Empathy is an honest response, and when it involves strangers it is, I think, an honest measure of our prejudices. In my column in The Herald today I refer to the nine killed in the plane crash near Kokoda in Papua New Guinea this week as an illustration of that. Well, 13 people died in on that mountainside, but four of them were not Australians. Three of them were Papua New Guineans and one Japanese, and their life was lost as completely and as tragically as the life of any of the Australians.
But is nationality the primary measure? What if the nine Australians had been Pakistani Australians or Lebanese Australians? Would your empathy have flowed as freely as it did for the families of the nine white Australians? I think not.
Aha, but that is assuming that you are white Australian. Presumably a Pakistani Australian or a Lebanese Australian would be as distressed about the deaths of their respective countrymen as white Australians are about their white countrymen. Does this mean, too, that Pakistani or Lebanese Australians are less empathetic about the Kokoda deaths of the white Australians?
Is your concern for a young man facing a death sentence in Vietnam reduced if he is a Vietnamese Australian? For Rio Tinto's China-born Stern Hu in a Chinese jail less than if he were a white Australian?

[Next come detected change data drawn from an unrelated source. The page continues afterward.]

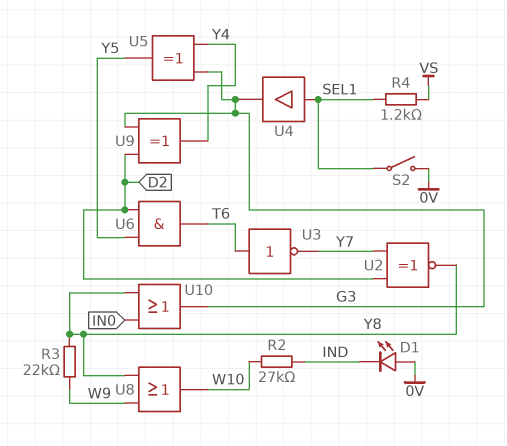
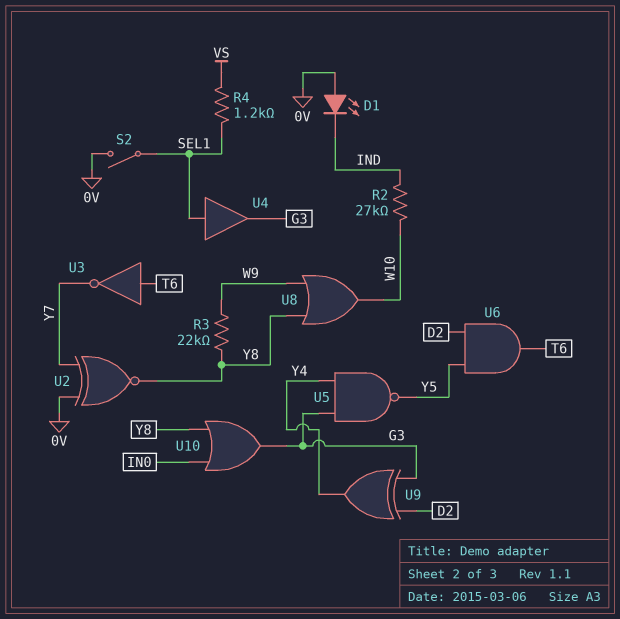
U2: XNOR (in D2, in Y7, out Y8) -> XNOR (in 0V, in Y7, out Y8)
U5: XOR (in G3, in Y4, out Y5) -> NAND (in G3, in Y4, out Y5)

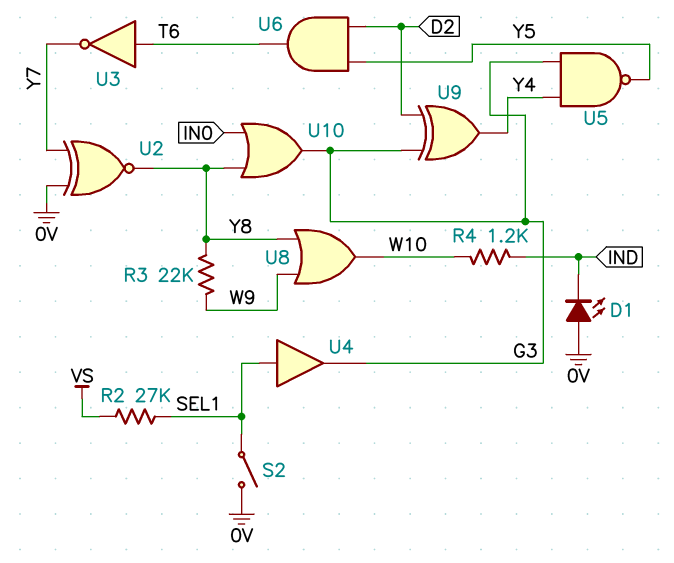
R2: 27k (IND, W10) -> 27k (SEL1, VS)
R4: 1.2k (SEL1, VS) -> 1.2k (IND, W10)

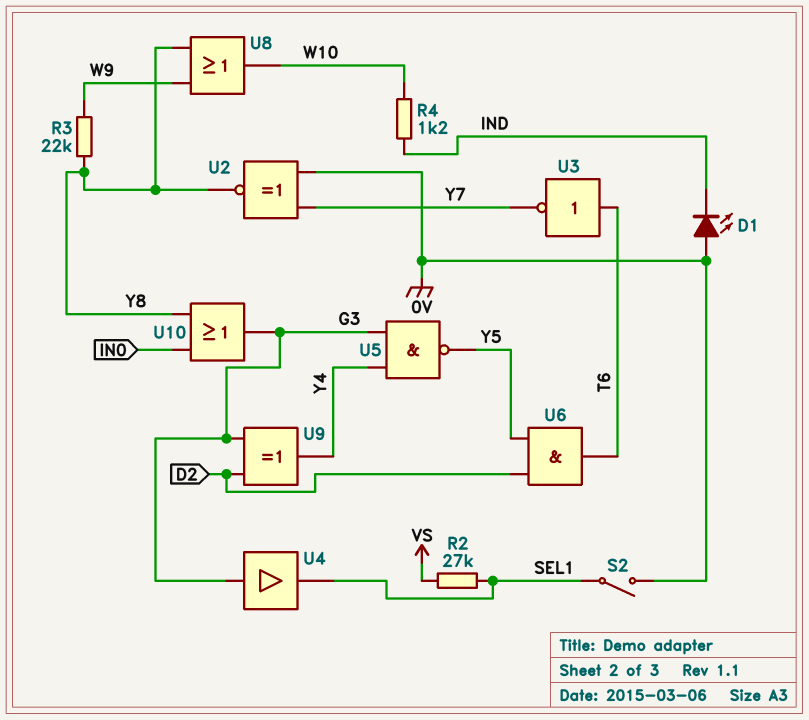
U4: buffer (in SEL1, out G3) -> buffer (in G3, out SEL1)

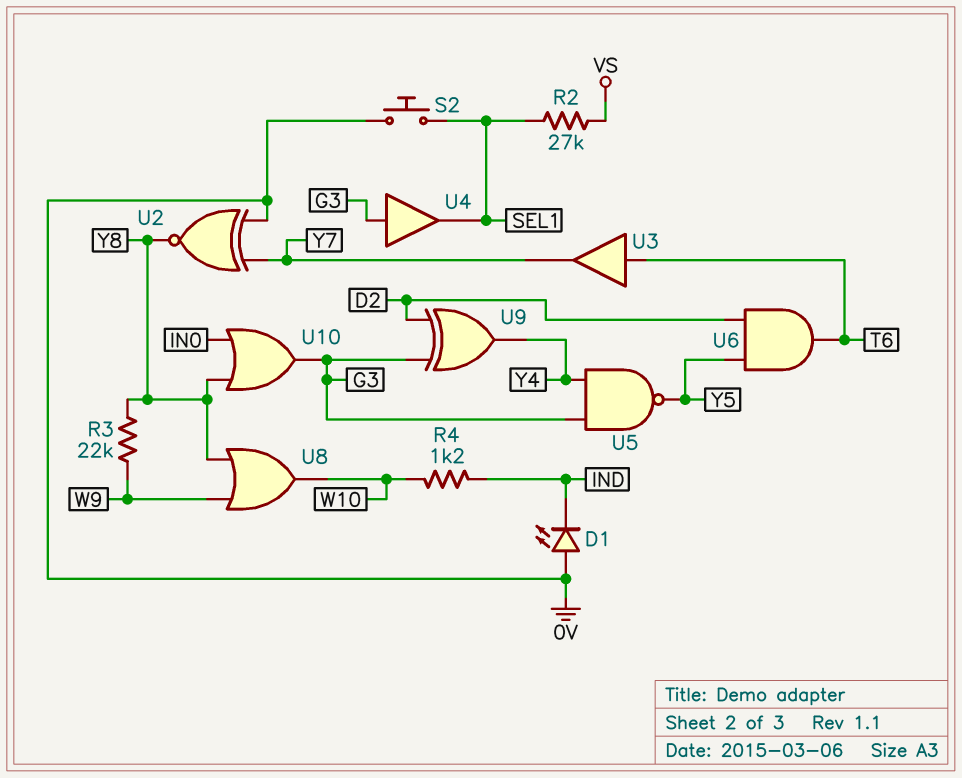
S2: switch (0V, SEL1) -> button (0V, SEL1)
U3: NOT (in T6, out Y7) -> buffer (in T6, out Y7)

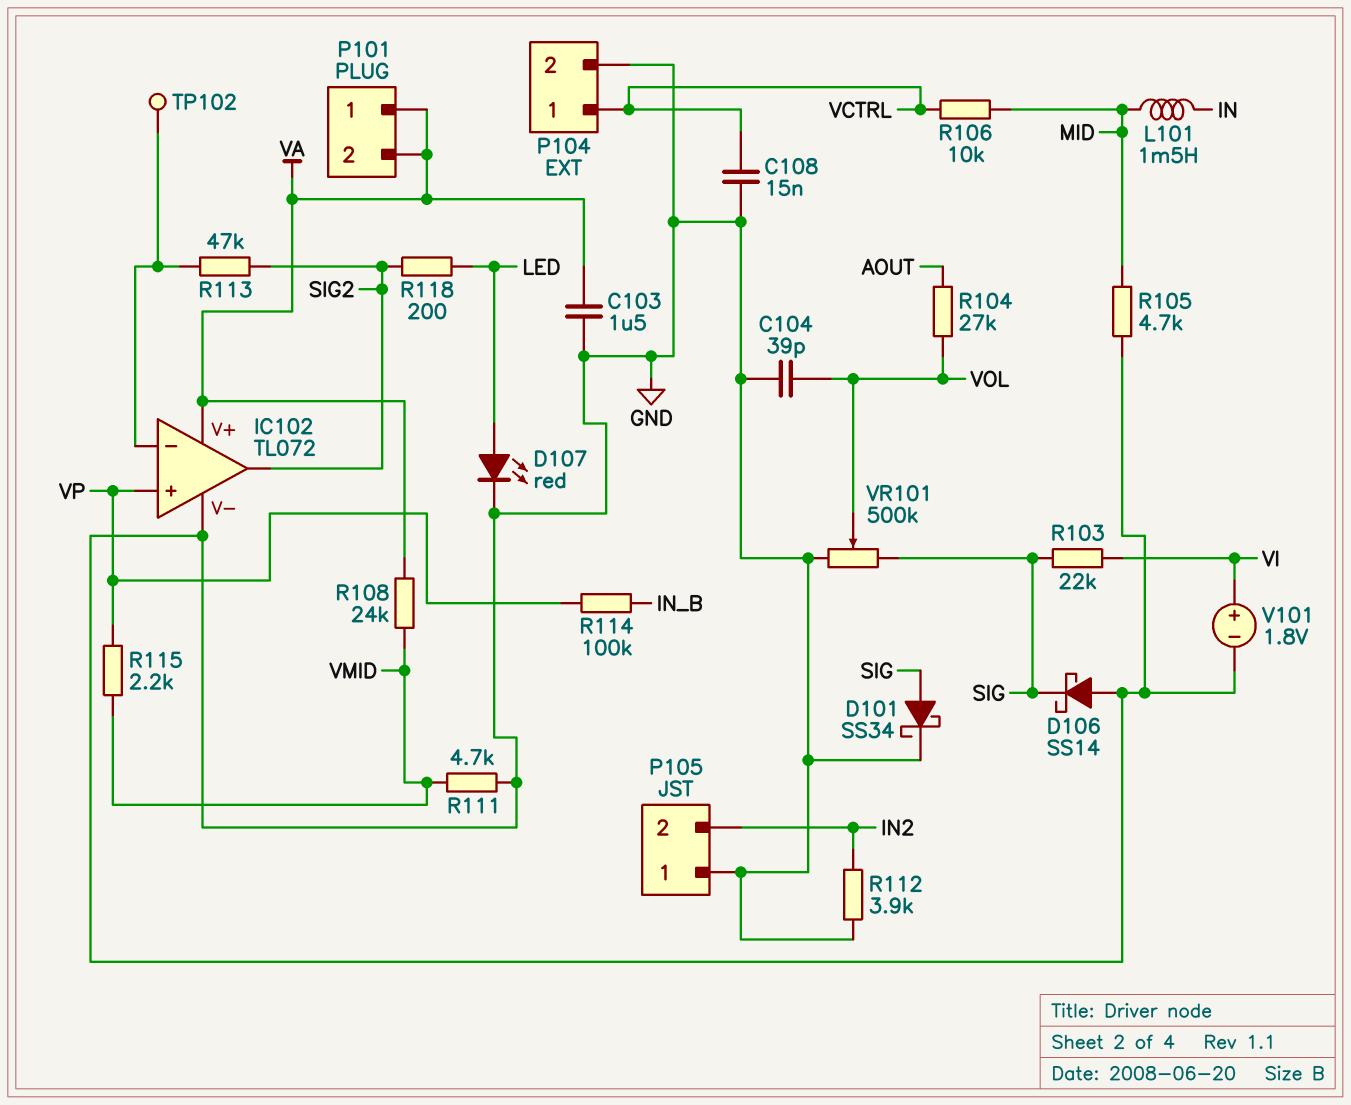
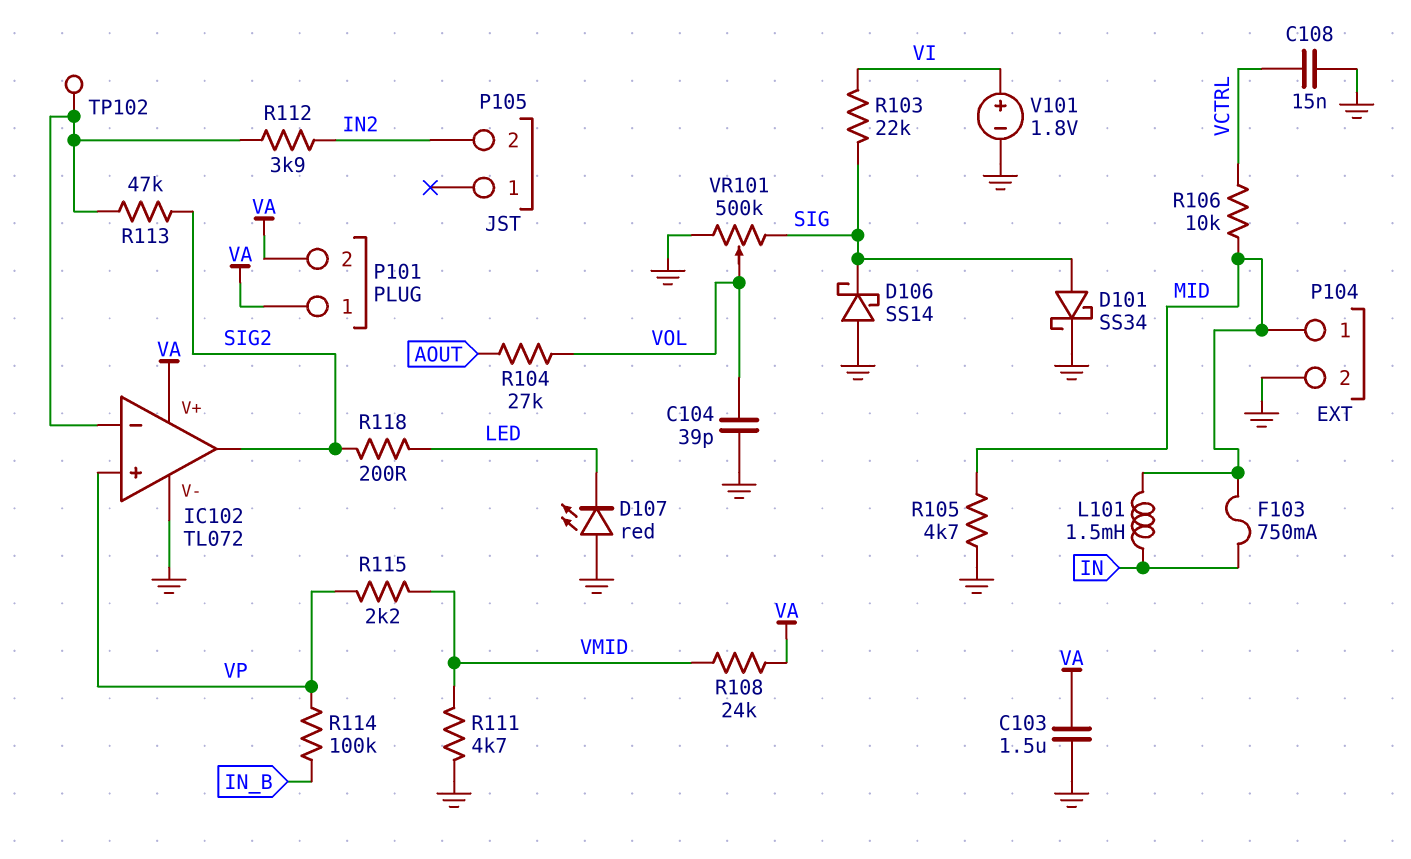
D107: LED red (A LED, K GND) -> LED red (A GND, K LED)
F103: none -> 750mA (IN, MID)
P104 pin 1: VCTRL -> MID
P105 pin 1: GND -> none
R112: 3.9k (GND, IN2) -> 3.9k (IC102/in-, IN2)

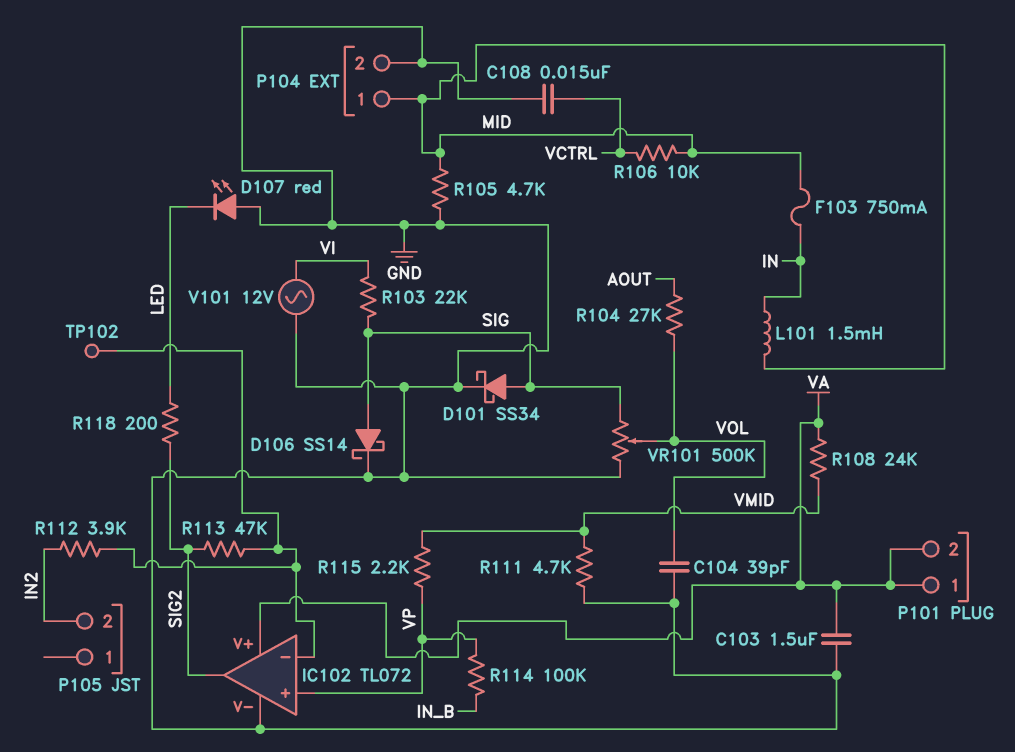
D106: schottky SS14 (A GND, K SIG) -> schottky SS14 (A SIG, K GND)
V101: 1.8V (plus VI, minus GND) -> AC 12V (GND, VI)

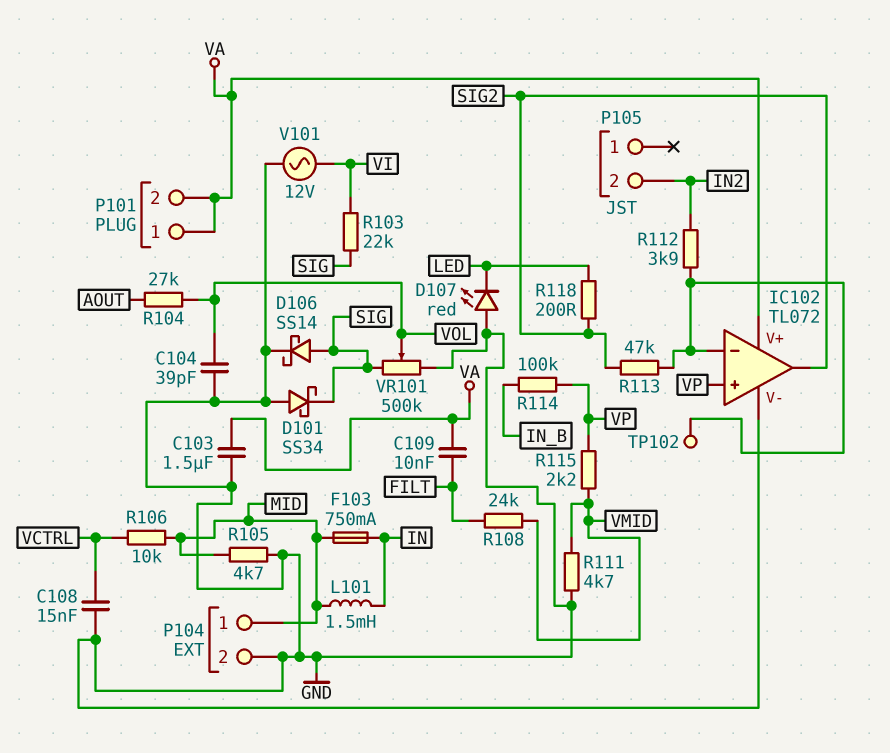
C109: none -> 10nF (FILT, VA)
D101: schottky SS34 (A SIG, K GND) -> schottky SS34 (A GND, K SIG)
R108: 24k (VA, VMID) -> 24k (FILT, VMID)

Why are we immeasurably more concerned about saving the life of a child in Australia than in Africa? Indeed, why are we immeasurably more concerned about the shooting of brumbies in Australia than we are about the slaughter of people in other countries? A kitten that has been the victim of cruelty prompts a torrent of outrage and sympathy while the rape and murder of children in Africa provokes not even a trickle.
Most of the factors that go to our empathy are illegal if they go to discrimination, yet they not only exist, they flourish unchallenged. Or are you prepared to challenge them?